CPC: This is a pricing model called “Cost Per Click” – so you’re paying the advertising service (Adwords or Facebook, for example) a fee every time someone clicks on your advertisement.  This can also be called Pay Per Click (PPC). This is the most popular pricing model because you’re paying to drive people to your website, and you can manage how many clicks you get per day to ensure you’re keeping within your budget. Keep in mind that you’ll pay even if someone accidentally clicks on your ad, but there are measures in place to ensure you’re not charged for any “click fraud’ on your ad (for example, if someone creates a program that will produce thousands of clicks every second on your ad).

Conversion: This helps determine the success of your campaign. Let’s say you’re using your ads to get parents to sign up for a newsletter on your website. Using the CPC method (above), you can use analytics to determine how many people came to your website from your ad and then went on to sign-up. Review your conversion data often, but don’t pull the plug on your ad too quickly if you don’t see a high conversion rate. Let it simmer for a while. Sometimes people need to see your ad a few times before deciding to follow through. To help calculate this, some search engines offer a Cost Per Acquisition model, but it’s typically reserved for experienced advertisers.

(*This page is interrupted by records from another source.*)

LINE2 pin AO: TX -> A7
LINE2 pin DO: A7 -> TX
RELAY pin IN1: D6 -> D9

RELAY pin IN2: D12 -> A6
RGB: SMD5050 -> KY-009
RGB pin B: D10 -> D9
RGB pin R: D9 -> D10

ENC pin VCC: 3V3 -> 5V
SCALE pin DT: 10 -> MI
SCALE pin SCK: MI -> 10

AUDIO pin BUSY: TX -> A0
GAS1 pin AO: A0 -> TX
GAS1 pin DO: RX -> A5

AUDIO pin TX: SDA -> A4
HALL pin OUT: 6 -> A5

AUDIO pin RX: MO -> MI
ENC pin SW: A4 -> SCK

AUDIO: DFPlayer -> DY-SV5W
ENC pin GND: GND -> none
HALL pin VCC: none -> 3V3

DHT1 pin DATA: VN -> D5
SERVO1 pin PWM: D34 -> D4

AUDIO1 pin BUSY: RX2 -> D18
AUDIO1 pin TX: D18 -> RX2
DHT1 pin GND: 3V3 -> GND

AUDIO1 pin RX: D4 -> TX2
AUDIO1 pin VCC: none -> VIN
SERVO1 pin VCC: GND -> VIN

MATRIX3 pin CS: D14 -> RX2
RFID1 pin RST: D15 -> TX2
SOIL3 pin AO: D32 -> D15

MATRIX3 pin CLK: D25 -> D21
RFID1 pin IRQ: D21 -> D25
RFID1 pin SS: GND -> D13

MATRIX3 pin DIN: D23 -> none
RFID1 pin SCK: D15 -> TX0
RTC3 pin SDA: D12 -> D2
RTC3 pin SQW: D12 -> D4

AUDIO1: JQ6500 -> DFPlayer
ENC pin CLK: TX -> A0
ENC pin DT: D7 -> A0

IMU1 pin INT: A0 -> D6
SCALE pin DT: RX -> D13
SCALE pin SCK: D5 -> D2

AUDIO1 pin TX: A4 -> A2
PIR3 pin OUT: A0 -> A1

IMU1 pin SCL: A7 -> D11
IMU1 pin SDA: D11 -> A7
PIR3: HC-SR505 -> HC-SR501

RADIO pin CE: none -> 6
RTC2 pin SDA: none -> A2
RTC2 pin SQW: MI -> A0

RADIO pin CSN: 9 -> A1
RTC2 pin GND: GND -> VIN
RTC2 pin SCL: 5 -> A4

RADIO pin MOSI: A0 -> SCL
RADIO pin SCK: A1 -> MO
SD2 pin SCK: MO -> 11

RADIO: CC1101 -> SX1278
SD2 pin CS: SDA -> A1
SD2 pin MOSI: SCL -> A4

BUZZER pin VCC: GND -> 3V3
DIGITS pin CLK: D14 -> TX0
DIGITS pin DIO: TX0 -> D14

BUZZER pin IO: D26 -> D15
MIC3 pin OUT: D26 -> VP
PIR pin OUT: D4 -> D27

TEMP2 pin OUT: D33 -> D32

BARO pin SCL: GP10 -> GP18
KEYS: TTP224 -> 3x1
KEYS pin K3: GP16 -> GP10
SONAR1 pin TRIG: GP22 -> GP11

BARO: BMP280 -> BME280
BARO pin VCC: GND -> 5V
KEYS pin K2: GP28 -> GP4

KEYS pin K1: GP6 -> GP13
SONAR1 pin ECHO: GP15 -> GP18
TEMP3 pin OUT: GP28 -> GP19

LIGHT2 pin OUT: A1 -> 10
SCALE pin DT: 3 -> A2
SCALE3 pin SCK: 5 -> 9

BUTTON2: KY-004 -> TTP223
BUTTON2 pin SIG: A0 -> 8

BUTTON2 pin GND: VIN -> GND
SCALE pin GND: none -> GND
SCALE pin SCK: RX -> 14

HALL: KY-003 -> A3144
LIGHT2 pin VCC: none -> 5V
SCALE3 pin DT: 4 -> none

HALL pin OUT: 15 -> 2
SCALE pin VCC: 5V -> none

CPM: This is Cost Per Thousand Impressions, and is used if you’re looking to get your brand out there and you’re not too concerned about people clicking on your ad.  This is a less popular option, but has its place if you don’t need your potential customer to do something on your website in order to track conversion.

These are just a handful of terms to keep in mind. If you decide to advertise, the social or search engines you choose will want you to succeed and they each have very helpful websites to walk you through their processes. But if it’s all too much, be sure to hire a professional to manage your ads.